28:27-29 Likewise a farmer threshes dill, cummin, and grain different ways. This is also wisdom that Yahweh of armies teaches. A simple farmer learns how to plow, plant, thresh, and grind from God, by studying nature, and as he applies what God teaches there is blessing. How much more should the sophisticated leaders of Judah learn from Him to trust Him.
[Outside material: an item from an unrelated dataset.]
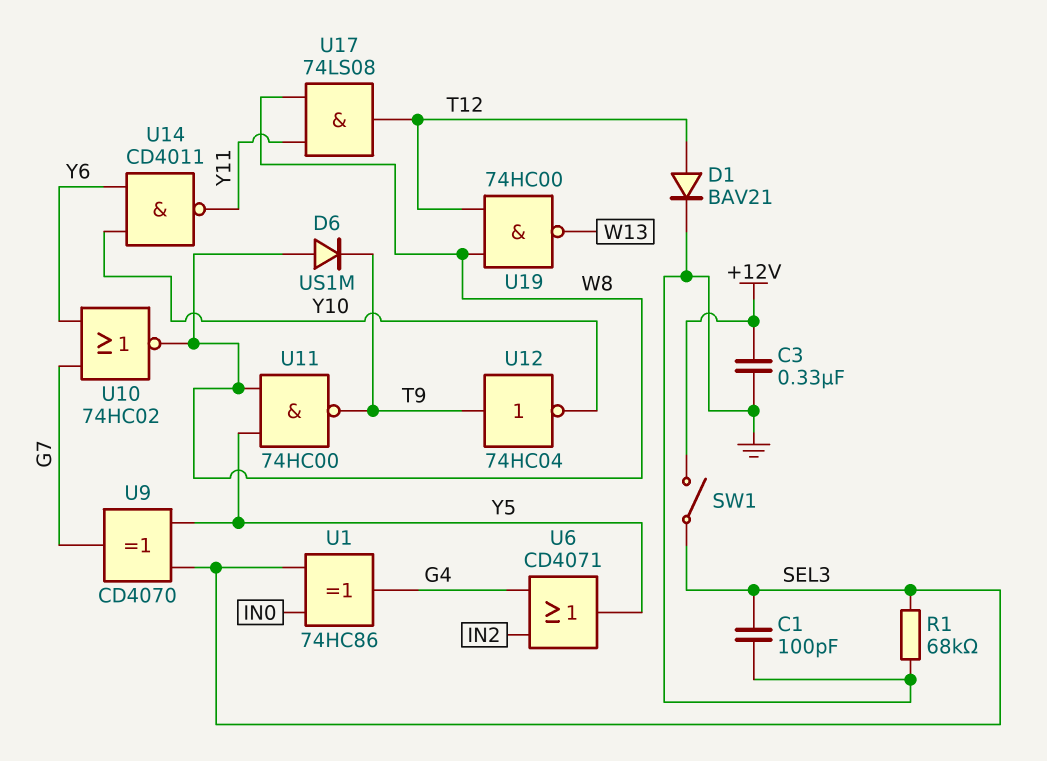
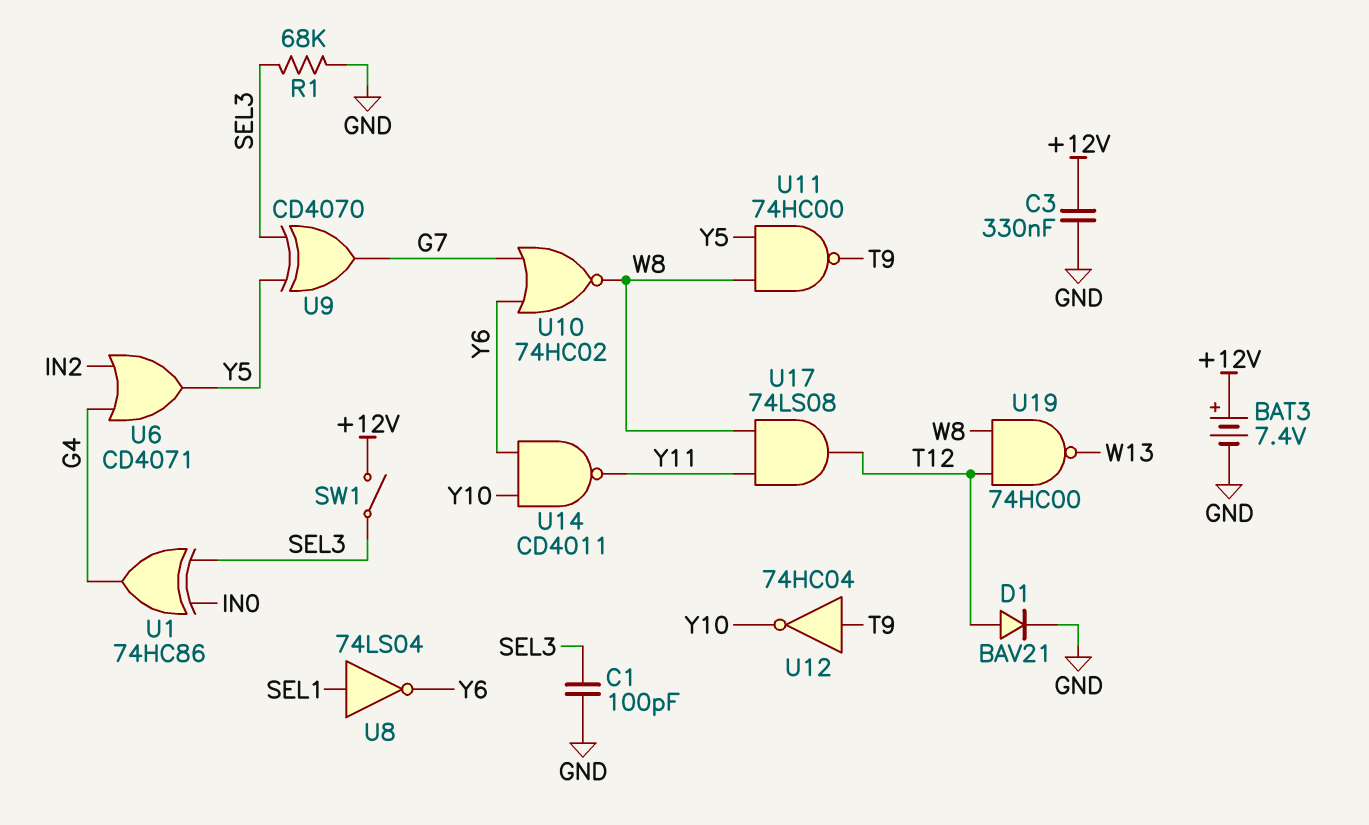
BAT3: none -> 7.4V (plus +12V, minus GND)
D6: diode US1M (A W8, K T9) -> none
U8: none -> NOT 74LS04 (in SEL1, out Y6)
". . . God measures the instruments of His purpose to the condition of His people; He employs what will best carry out His holy will."281

"The farmer does not plow for the sake of plowing, but rather to prepare for his intended crop. So also God prepares his garden for the crop he wishes to reap--the crop of righteousness from a holy people. To this end God must employ the cutting and crumbling force of disciplinary judgments, perfectly adjusted to Israel's spiritual needs, just as the farmer (using the intelligence God gave him) uses the proper threshing instruments for each type of grain."282

An implication of these two parables (vv. 24-25 and 27-28), not stated, is that God would deal differently with the Southern Kingdom than He dealt with the Northern Kingdom. The Jerusalemites should not conclude that because God would allow the Assyrians to defeat the Ephraimites the same fate would necessarily befall them. A change of attitude could mitigate their judgment. So this whole "woe"ends with an implied offer of grace.

As things worked out, of course, God did allow an invading army to take the Judahites into captivity as another invading army had taken the Israelites captive. But that did not happen at the same time. Sennacherib destroyed Samaria but not Jerusalem. God postponed Judah's judgment because He found a measure of repentance there.